Governor Henry L. Whitfield denounced the lynching of L. Q. Ivy in a signed statement: "The time has come when the law-abiding citizens of Mississippi should assert themselves in no uncertain terms against such mob action and should rally to the support of the peace officers in maintaining the integrity of the law." A book published by James Nathaniel Flowers, President of the Mississippi State Bar Association, said, "State officials, officers and outstanding members of the State Bar Association, and other prominent Mississippians condemn mob violence and call on officers to do their sworn duty." Flowers commented on the lynching of L. Q. Ivy: "The fifth lynching further to blacken the record of this State this year occurred in Union County on Sunday, September 20th, when a mob took the alleged negro rapist from two sheriffs near the Myrtle bridge and burned him at the stake." The book was widely distributed, and went into second printing in 1926.

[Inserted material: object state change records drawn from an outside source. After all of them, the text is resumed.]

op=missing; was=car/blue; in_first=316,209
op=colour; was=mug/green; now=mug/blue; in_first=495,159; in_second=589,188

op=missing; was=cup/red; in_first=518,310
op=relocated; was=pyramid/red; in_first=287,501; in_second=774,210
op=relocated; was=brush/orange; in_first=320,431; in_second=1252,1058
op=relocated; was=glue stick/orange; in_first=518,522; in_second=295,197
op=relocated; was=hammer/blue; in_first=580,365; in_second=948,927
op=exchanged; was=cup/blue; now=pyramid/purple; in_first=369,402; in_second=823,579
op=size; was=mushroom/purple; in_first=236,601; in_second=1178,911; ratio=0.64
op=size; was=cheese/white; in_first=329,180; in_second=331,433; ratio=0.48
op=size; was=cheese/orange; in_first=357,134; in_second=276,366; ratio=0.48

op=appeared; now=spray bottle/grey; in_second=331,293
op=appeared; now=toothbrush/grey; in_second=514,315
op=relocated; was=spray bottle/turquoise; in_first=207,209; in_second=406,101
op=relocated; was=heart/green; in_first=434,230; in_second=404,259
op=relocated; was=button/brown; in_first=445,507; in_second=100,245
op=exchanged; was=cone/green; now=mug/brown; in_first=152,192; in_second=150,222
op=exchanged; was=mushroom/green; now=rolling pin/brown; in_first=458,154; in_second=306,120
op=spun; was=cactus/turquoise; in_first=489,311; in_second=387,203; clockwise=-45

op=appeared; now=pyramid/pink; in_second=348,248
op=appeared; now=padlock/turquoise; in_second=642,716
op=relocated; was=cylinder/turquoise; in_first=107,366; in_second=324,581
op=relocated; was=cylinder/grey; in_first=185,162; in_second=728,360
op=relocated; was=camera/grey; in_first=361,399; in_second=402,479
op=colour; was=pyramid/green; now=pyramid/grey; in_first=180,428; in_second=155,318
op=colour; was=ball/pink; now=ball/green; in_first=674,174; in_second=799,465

According to an issue of the Sheet Metal Workers Journal from 1925, copies of the first printing were sent to newspapers not just throughout Mississippi but throughout the entire southern United States, "requesting that the material be made the basis of editorial comment". In addition, "...State officials, members of the Bar Association and other prominent people are distributing the pamphlets widely and are offering medals in each Congressional district for the best essays on the subject by high-school [sic] students". Such a strategy would ensure that the book and its message was widely publicized, and it is likely that this second printing was distributed in a similar manner.